Wednesday, September 17, 2008

Album Review: The Seldom Seen Kid by Elbow

Elbow - The Seldom Seen Kid (Rating: 8.5 out of 10)

I've never met a person who was an Elbow fan. I've brought them up many times, too get a few nods, a few yawns and a few wondering who would name their band Elbow. Elbow existence seems tolerated and begrudged but I truly don't understand why. Even the front man's name wreaks of normalcy, Guy Harvey. It's bland and boring. While Elbow's
The Seldom Seen Kid may be considered a bit bland, it's surely not boring.

Elbow's last few albums have a trademark haunting, orchestral sound where the music is triumphant, complimented by bleak lyrics, kind of like the theme music for a haunted music hall.
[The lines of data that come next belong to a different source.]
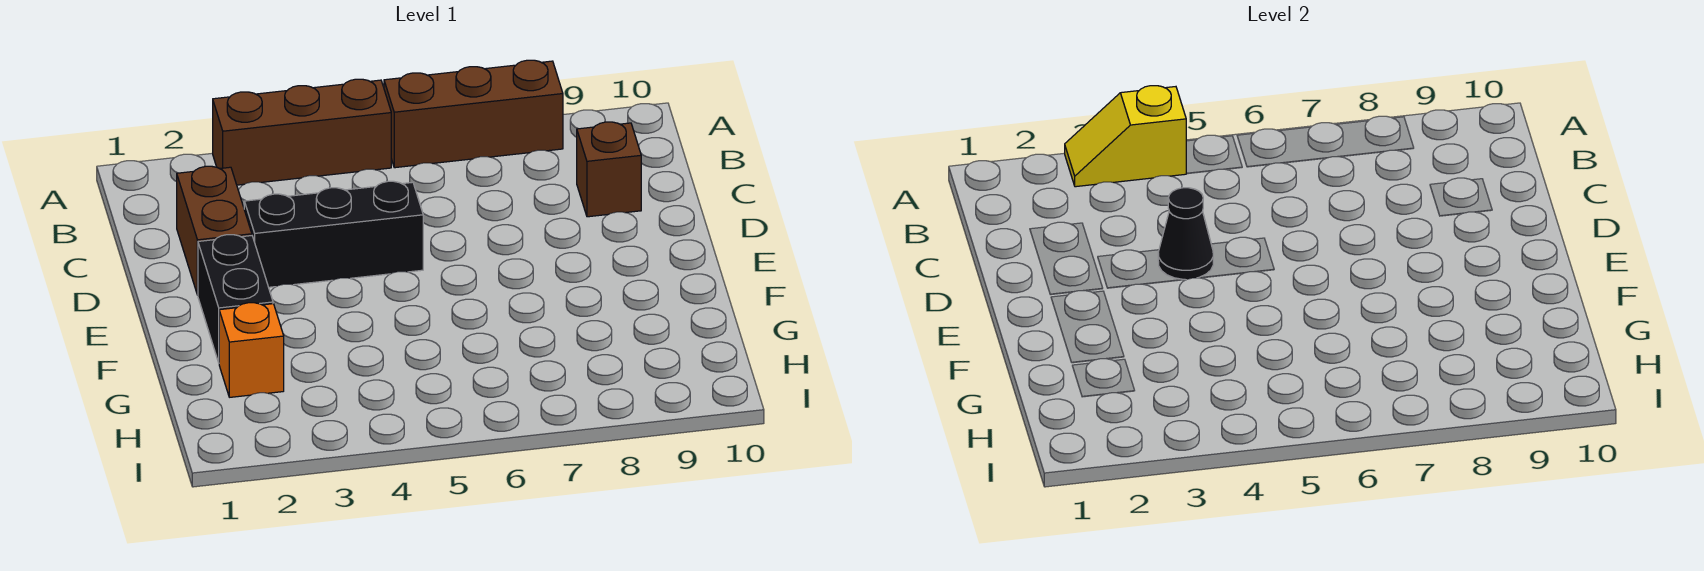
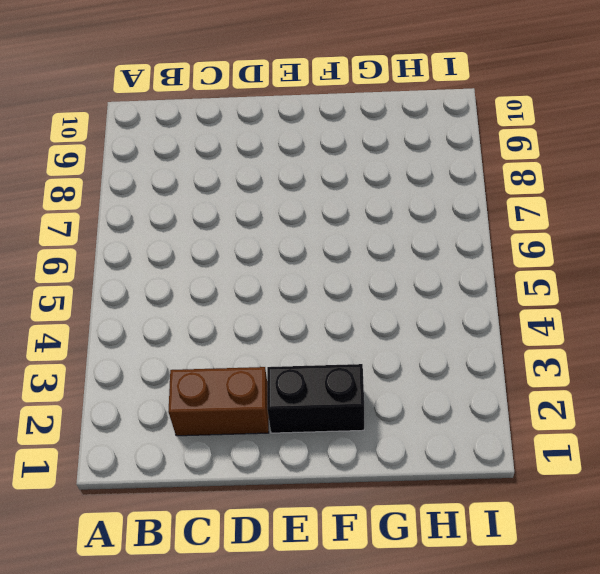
none -> brown brick A3:A5 level 1
none -> brown brick A6:A8 level 1

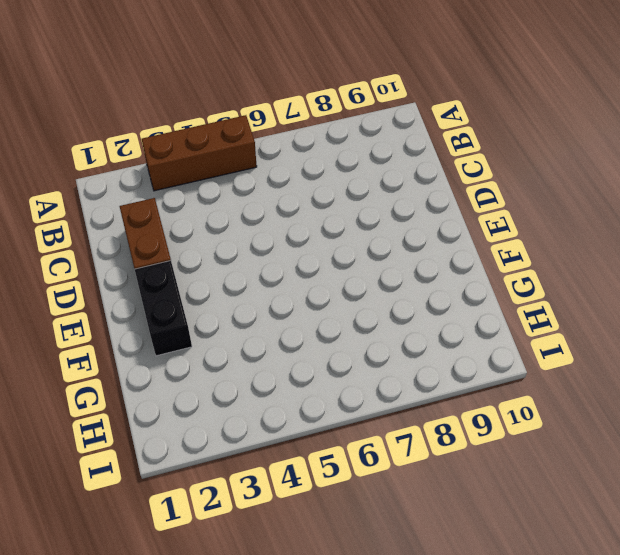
none -> brown brick A6:A8 level 1
none -> brown brick C9 level 1

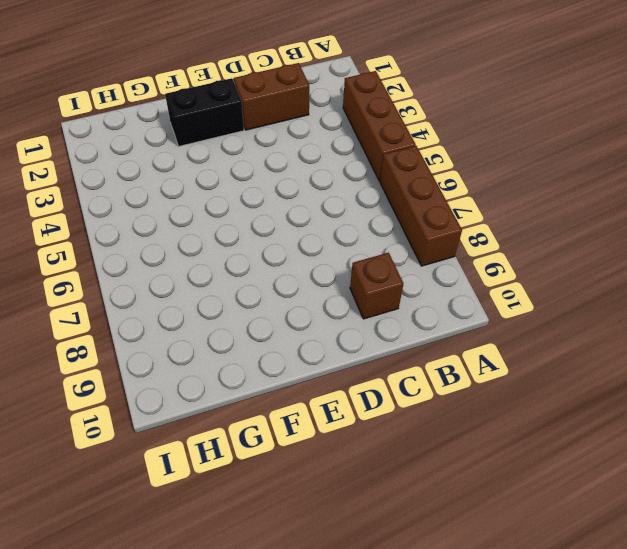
none -> black brick D3:D5 level 1
none -> orange brick G2 level 1

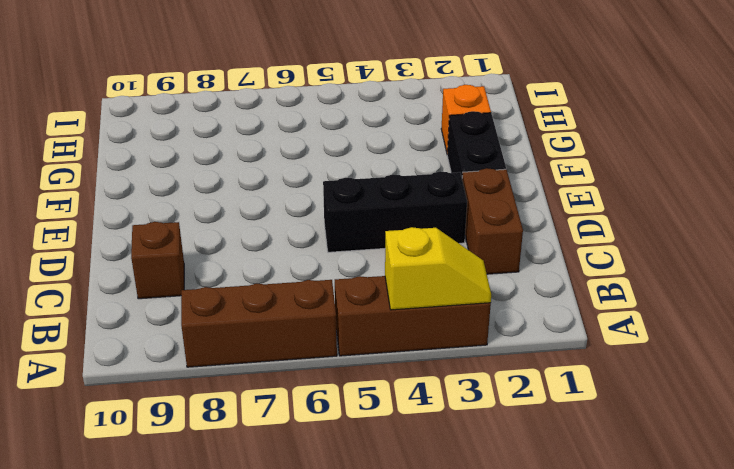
none -> black cone D4 level 2

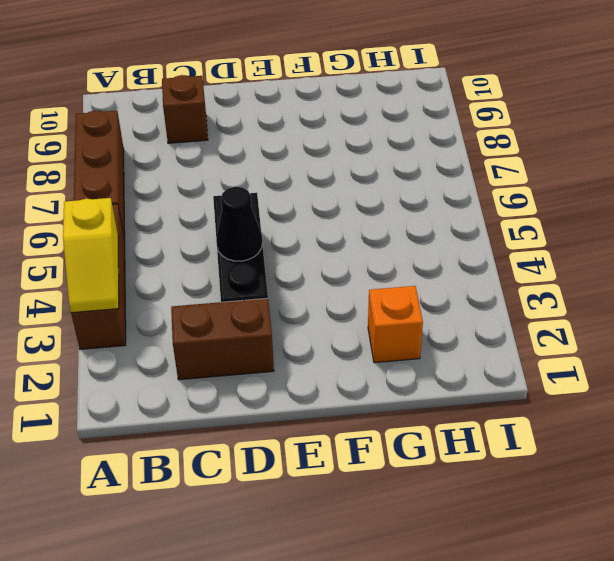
none -> black brick E2:F2 level 1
The Seldom Seen Kid opens with "Starlings," sounding the beacon sounds of the album announcing your arrival into the album. It is a complete album, a collection of well constructed from song to song, thematically continuous, and not just a slapped together collection of independent tracks. "Starlings'" triumphant blaring of a collection of horns, abruptly stops and resoundingly restarts toying with the listener's emotional experience leading into a twinkling bells, a bit of lyrical content and back to the horn explosion.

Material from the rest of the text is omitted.